Fragmented networks of protected areas are not sufficient for meeting conservation goals. Private land comprises 80% of Connecticut’s timberland, which implies that private land conservation has a far greater potential for impact than does traditional protected areas management in the context of this land area.
Located within the “Last Green Valley,” the Quiet Corner spans one thousand square miles and contains many rural and semi-rural towns. This initiative will serve as a platform for research, land management, and education in that region.
Since nature’s boundaries do not coincide with property boundaries, it is difficult to collectively manage large landscapes, making it critical to reach out to neighboring landowners. As a result, the Quiet Corner Woodland Partnership (QCWP), the first outreach program enacted by the QCI, offers free land management plans and educational seminars to private landowners throughout the four towns located in the Yale-Myers Forest. About fifteen partners attended the first educational workshop where they learned about the impacts of glaciation and human land-use on the Yale-Myers Forest. Most of them have also agreed to work with the QCWP.
The QCWP is integrated into the curriculum at the School of Forestry and Environmental Studies. Classes focus on natural resource management, environmental issues, and ecological problems. The entire area is a living laboratory, with research projects focusing on methane formation in decaying trees, topographic patterns in seedling recruitment, and evolution of predator-prey interactions across the landscape. Students also utilize satellite data to evaluate land cover and the changes in land use over time.
Additionally, Yale students learn how to create individual management plans, which are primarily forest management plans that outline silvicultural practices for pursuing a variety of goals. For example, students evaluate characteristics such as the social and ecological context, biophysical site characteristics, land-use history, and landowners’ management goals. Students also perform economic analyses on a number of fronts, including determining the value of water quality, carbon sequestration, hunting leases, and timber. In addition to these forest management plans, landowners can request agricultural recommendations, such as guidance on good areas for agricultural development and areas that should be left alone.

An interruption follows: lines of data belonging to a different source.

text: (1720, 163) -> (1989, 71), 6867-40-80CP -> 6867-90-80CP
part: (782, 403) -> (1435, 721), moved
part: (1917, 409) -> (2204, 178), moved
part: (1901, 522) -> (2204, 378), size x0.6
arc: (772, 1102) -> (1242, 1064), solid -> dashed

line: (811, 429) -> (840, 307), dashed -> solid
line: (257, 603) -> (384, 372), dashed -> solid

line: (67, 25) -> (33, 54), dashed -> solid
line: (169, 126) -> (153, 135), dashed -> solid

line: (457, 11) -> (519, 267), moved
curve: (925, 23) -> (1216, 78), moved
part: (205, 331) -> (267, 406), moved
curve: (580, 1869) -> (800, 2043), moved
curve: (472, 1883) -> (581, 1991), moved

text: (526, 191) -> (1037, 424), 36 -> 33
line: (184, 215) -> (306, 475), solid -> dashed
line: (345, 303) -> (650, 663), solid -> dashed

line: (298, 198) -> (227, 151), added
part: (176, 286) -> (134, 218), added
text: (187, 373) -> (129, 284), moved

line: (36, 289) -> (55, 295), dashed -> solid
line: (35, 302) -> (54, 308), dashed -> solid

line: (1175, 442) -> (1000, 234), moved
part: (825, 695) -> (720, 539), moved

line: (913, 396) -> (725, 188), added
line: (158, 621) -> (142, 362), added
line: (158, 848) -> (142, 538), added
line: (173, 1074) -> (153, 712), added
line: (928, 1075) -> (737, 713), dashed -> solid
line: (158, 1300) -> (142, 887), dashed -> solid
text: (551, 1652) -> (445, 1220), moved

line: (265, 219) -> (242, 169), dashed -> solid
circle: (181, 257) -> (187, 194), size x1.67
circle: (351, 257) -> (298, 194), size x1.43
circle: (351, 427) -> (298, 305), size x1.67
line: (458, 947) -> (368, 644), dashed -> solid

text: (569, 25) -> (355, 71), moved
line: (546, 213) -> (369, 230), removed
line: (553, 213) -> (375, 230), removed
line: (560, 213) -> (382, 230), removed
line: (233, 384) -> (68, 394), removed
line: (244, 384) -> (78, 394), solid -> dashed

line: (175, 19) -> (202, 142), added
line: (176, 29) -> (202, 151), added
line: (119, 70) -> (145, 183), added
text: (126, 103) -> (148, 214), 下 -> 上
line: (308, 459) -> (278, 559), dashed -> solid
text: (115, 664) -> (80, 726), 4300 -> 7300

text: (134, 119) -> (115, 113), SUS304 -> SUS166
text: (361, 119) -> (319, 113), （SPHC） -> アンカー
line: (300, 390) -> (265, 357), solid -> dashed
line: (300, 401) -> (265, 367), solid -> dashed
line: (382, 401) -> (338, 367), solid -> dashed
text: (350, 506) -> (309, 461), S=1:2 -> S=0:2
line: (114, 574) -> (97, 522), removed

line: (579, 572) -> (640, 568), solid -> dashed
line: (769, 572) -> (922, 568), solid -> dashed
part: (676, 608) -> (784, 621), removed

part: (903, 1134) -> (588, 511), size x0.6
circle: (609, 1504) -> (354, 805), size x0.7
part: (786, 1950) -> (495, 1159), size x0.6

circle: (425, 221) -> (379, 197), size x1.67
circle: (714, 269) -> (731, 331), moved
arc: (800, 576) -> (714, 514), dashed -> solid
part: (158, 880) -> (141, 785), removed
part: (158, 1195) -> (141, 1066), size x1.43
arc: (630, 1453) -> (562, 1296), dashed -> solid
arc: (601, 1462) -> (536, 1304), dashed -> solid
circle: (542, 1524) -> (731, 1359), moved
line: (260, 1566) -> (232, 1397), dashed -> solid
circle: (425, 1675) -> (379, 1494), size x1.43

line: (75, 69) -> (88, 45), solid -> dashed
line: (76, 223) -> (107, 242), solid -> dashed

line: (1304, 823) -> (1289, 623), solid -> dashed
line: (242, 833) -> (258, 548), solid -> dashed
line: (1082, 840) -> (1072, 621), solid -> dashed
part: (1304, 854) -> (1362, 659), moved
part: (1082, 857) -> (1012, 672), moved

Through collaboration and cooperation with the QCI, neighboring landowners have the opportunity to take an active interest in protecting their land. This innovative effort of the Yale School of Forestry and Environmental Studies may set a model for large land trusts to engage other owners of neighboring properties to pursue similar goals. In the words of Aldo Leopold FES 1909, “conservation is a state of harmony between men and land.” The QCI’s recent efforts to advance “big-picture” sustainability goals at the small-scale and site-specific level are steps in the right direction.